Another possibility is that God meant cattle should not be mixed with wild cattle. Today, there are wolf-dog hybrids; these animals are often banned by apartment complexes (at least they've been on the restricted breeds list at every apartment complex I've lived in so far) and may cause problems with your homeowners' insurance. The reason there is so much discrimination against wolf-dog hybrids is that their temperament is unpredictable. Will such an animal behave like a wolf or like a dog? The same is true of cattle. Yet with cattle, the stakes were a bit higher. Obviously, people today keep dogs in their house and risk attack if a wolf-dog hybrid acts more like a wolf than a dog, but cattle have many more uses. Milk, meat, and temperament are at risk with cattle. Wild cattle are likely not to taste the same as domestic cattle, they may not have the same nutrients or they may cause the cattle to become thinner which would lead to a shortage in food. Similarly, the milk could be tainted. On top of that, the temperament of the herd could change, causing problems.

Wool and Linen

We are told not mix linen and wool, but does that mean we are also not to mix cotton and polyester or nylon? If so 90% of the clothes we buy today are in violation of this law. Like with the cattle, I believe if God meant do not mix fabrics, He would have said something along the lines of "do not let garments of mixed cloth come upon you." Instead, He singles out wool and linen. We know that there were other materials being used to create fabric or clothes and known to the Israelites because God made Adam and Eve's clothes from skins and they used skins of animals for coverings in the tabernacle. Materials such as silk, perhaps were not available to the Israelites during Moses era. The predecessor to the Silk Road began during 500bc,[6] which is much later than the Exodus. Polyester wasn't developed until the 20th century,[7] so naturally it wouldn't be mentioned by name. Yet, cotton has been discovered in the middle East as far back as 3000bc,[8] with the exodus estimated at 1446bc, cotton may have been a fabric the Israelites knew of. In any fashion, the Israelites knew of at least 3 different clothing materials: wool, linen, and animal hide. Note that God would have known we would know of even more fabrics today. I think He would have instructed Moses to mention fabrics in general if He meant no fabric could be mixed.

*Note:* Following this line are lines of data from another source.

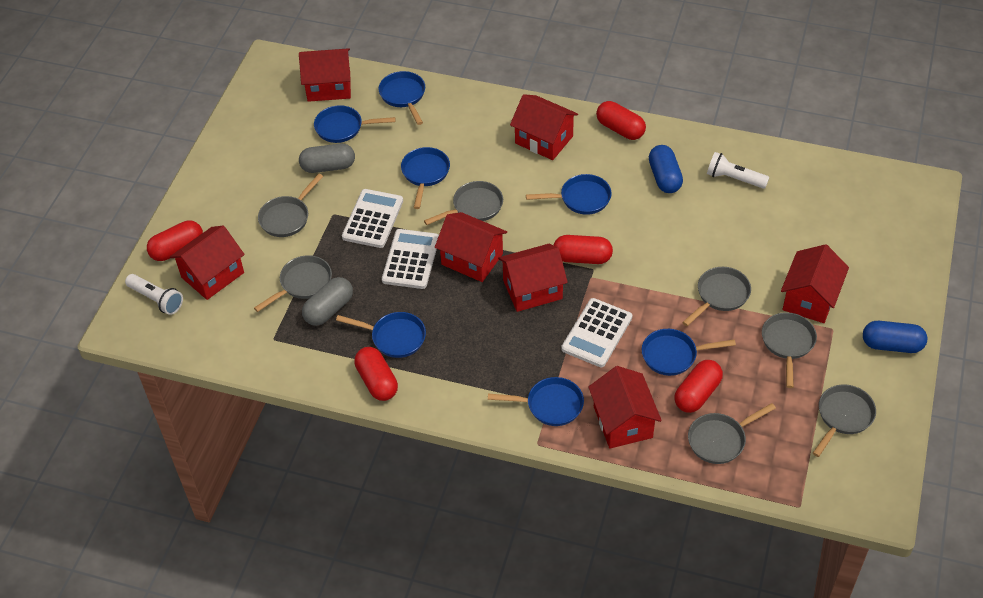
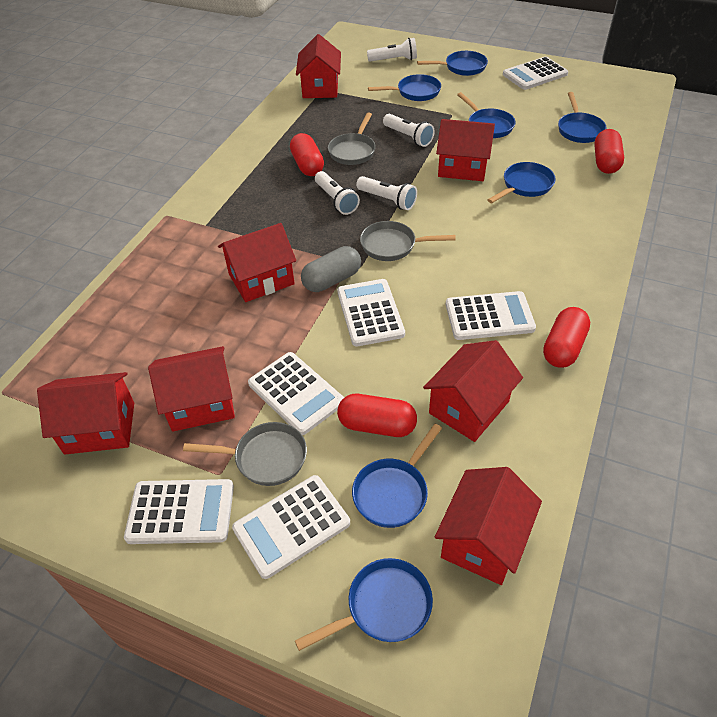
blue capsule: 2 -> 0
grey capsule: 2 -> 1
grey pan: 7 -> 3
red capsule: 5 -> 4
white calculator: 3 -> 6
white flashlight: 2 -> 4

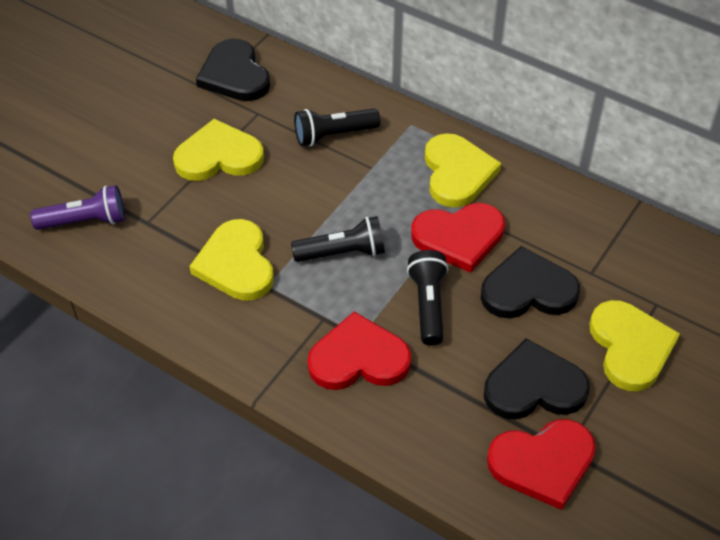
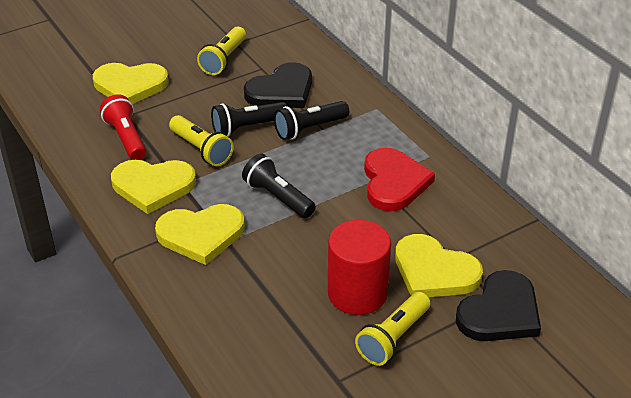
black heart: 3 -> 2
purple flashlight: 1 -> 0
red cylinder: 0 -> 1
red flashlight: 0 -> 1
red heart: 3 -> 1
yellow flashlight: 0 -> 3

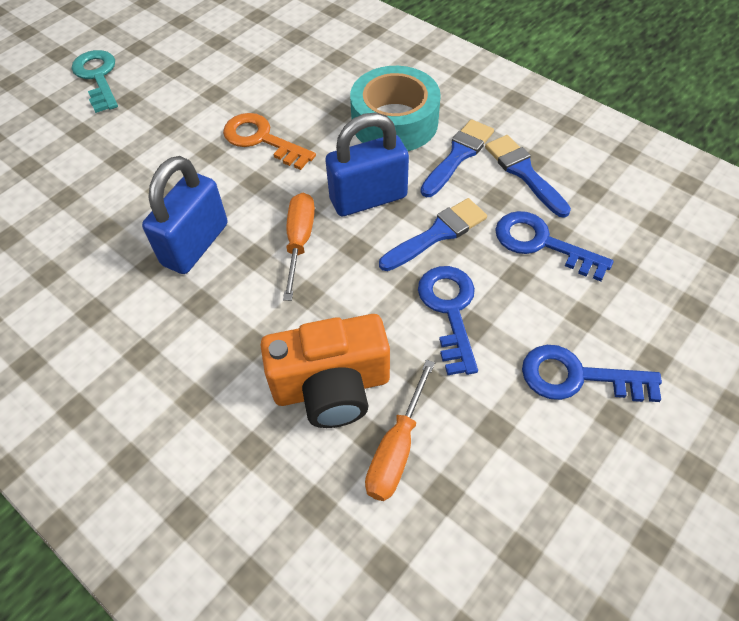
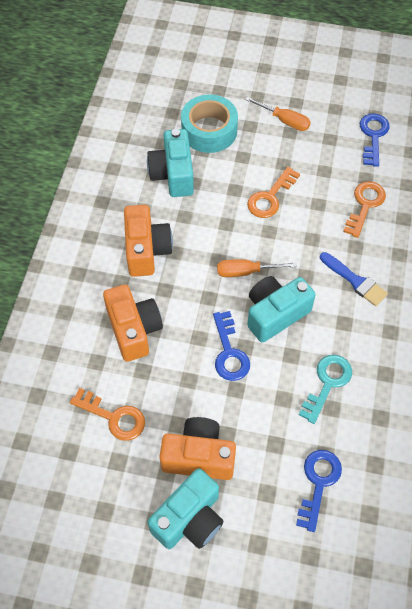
blue brush: 3 -> 1
blue padlock: 2 -> 0
orange camera: 1 -> 3
orange key: 1 -> 3
turquoise camera: 0 -> 3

There are many sites dedicated to explaining or speculating the reasoning behind this command. Reasons range from the treatment and care of the two materials[10] to arguments of the frequency of the material[9]. One person believes the reason for this law was to prohibit the ordinary Israelites from dressing as the priest dressed. This person likens the prohibition of Israelites wearing line and wool to a citizen wearing a police badge.[11] Others root the issue in the symbolic ties of the fabrics to sin. One uses the example of Cain and Abel—Cain half-heartedly gives to God harvest from the land while Abel faithfully gives his firstborn sheep. Since linen comes from the land and wool from sheep, they suggest a symbolic link that mixing linen and wool is like mixing faithfulness and disbelief.[12] Another places the symbolism in the context of those who are unwilling to give up pagan practices.[13]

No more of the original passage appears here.